Review Summary: Only worth a listen for those that really, really love Pillar's game.
It seems that in the world of radio-ready hard rock, no musical growth goes unpunished. See: Pillar's The Reckoning
, which took the band in a direction that, while not always successful its achievement, was at least reasonably ambitious in its aim. Fans apparently did not take kindly to Pillar's unusual blend of southern rock, punk, and powerpop, and thus Pillar followed the record by doing the worst thing possible: by listening to them.
The problem is that the group clearly went straight back to Where Do We Go From Here"
for inspiration, not realizing that only one such album was as far as they needed to go. There's room in every accomplished rock band's discography for an unabashed, straightforward rocker, but in Pillar's case, there is no room for two (or three, but who's counting").

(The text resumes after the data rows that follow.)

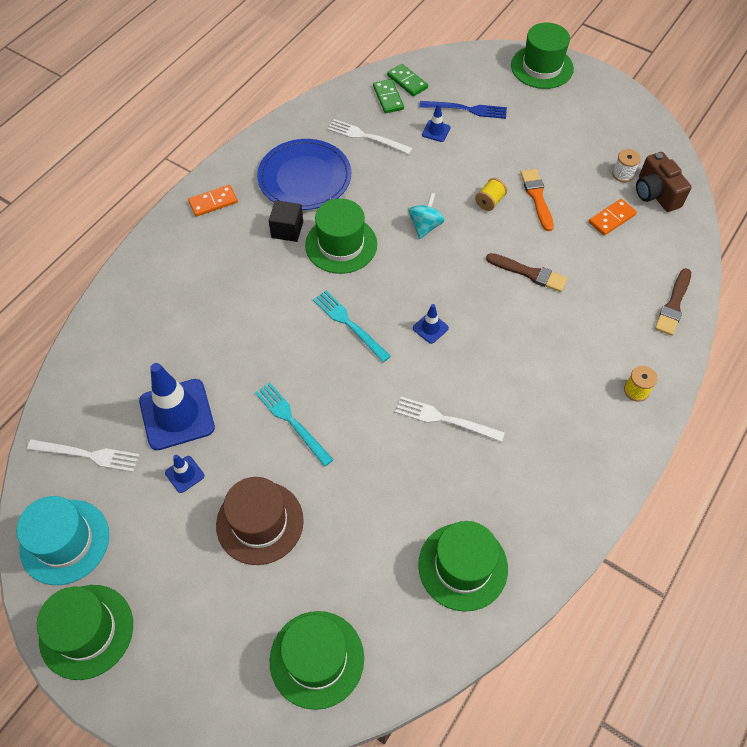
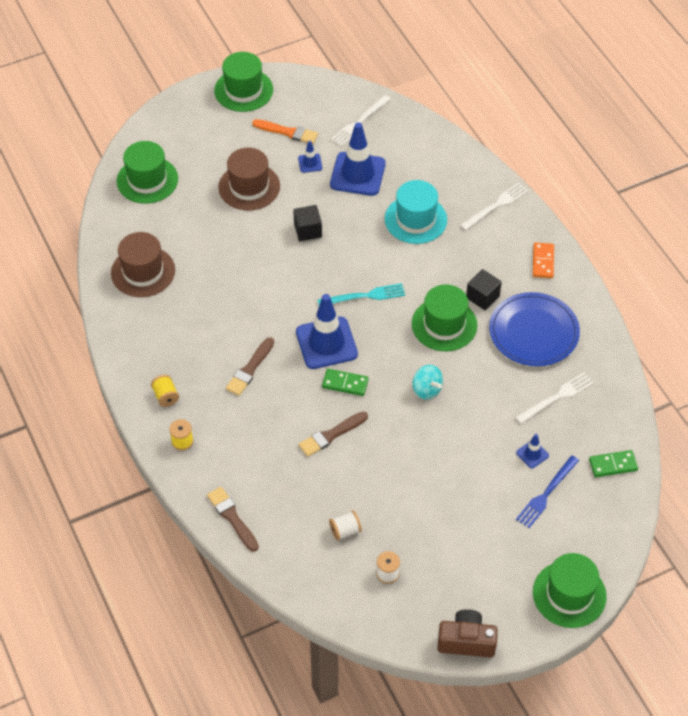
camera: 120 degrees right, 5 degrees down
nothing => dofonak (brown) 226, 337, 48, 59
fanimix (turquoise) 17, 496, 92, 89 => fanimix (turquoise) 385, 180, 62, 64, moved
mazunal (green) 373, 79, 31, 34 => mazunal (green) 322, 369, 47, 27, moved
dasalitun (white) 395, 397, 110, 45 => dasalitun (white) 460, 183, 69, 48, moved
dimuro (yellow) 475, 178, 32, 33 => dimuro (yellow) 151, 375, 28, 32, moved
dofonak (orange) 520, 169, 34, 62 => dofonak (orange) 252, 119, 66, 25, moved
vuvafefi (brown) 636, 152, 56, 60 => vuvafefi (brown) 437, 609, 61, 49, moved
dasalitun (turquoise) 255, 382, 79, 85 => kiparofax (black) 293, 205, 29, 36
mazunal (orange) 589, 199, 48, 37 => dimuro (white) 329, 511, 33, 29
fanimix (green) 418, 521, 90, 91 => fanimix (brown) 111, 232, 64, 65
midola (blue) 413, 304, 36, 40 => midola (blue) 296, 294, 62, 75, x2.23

The result is an album that ticks all the boxes for a WDWGFH Part Deux
without even rising to the occasion with equivalent musicality or lyricism.
The sole redeeming quality here, as is true with WDWGFH
, is the graceful chemistry between guitarist Noah Henson and drummer Lester Estelle Jr. This is most evident in the opening title track, which contains some impressively well-constructed riffs and beats that carry the song capably. It's still baseball-walkout fodder, but at least it's good
baseball-walkout fodder, and the same can be said of "State of Emergency," where Estelle truly shines amid what could have been a painfully average post-grunge rocker.
There is little positive left to say of the rest of For The Love Of The Game,
however. Straight-to-pep-rally numbers "Reckless Youth" and "Throwdown" have Beckley and Co. sounding like a bunch of angsty varsity football players that didn't get the memo that adulthood came long ago, and "Turn It Up" is a nonsensical party-rocker incorporating the names of a bunch of Christian contemporary albums in some loose and meaningless narrative. "Smiling Down" is the obligatory ballad, and "Fading Away" is the equally obligatory duet with a very average female vocalist. The rest of what is on offer is largely forgettable, but at least "Forever Starts Now" channels some of The Reckoning's
energy with modest success to close the album.
The album cover depicts an abandoned, desolate Coliseum, and I can hardly think of a more fitting image: while Pillar might have been on top of their (admittedly derivative) game with Where Do We Go From Here
, For The Love Of The Game
shows a band whose inspiration and creativity has long since dried up. For the listener who thinks "Frontline" is the end-all and be-all of rock and roll, FTLOTG
should have a fair amount of appeal, but for everyone else, it's nothing more than an unfortunate reminder that Pillar needs a new game to play.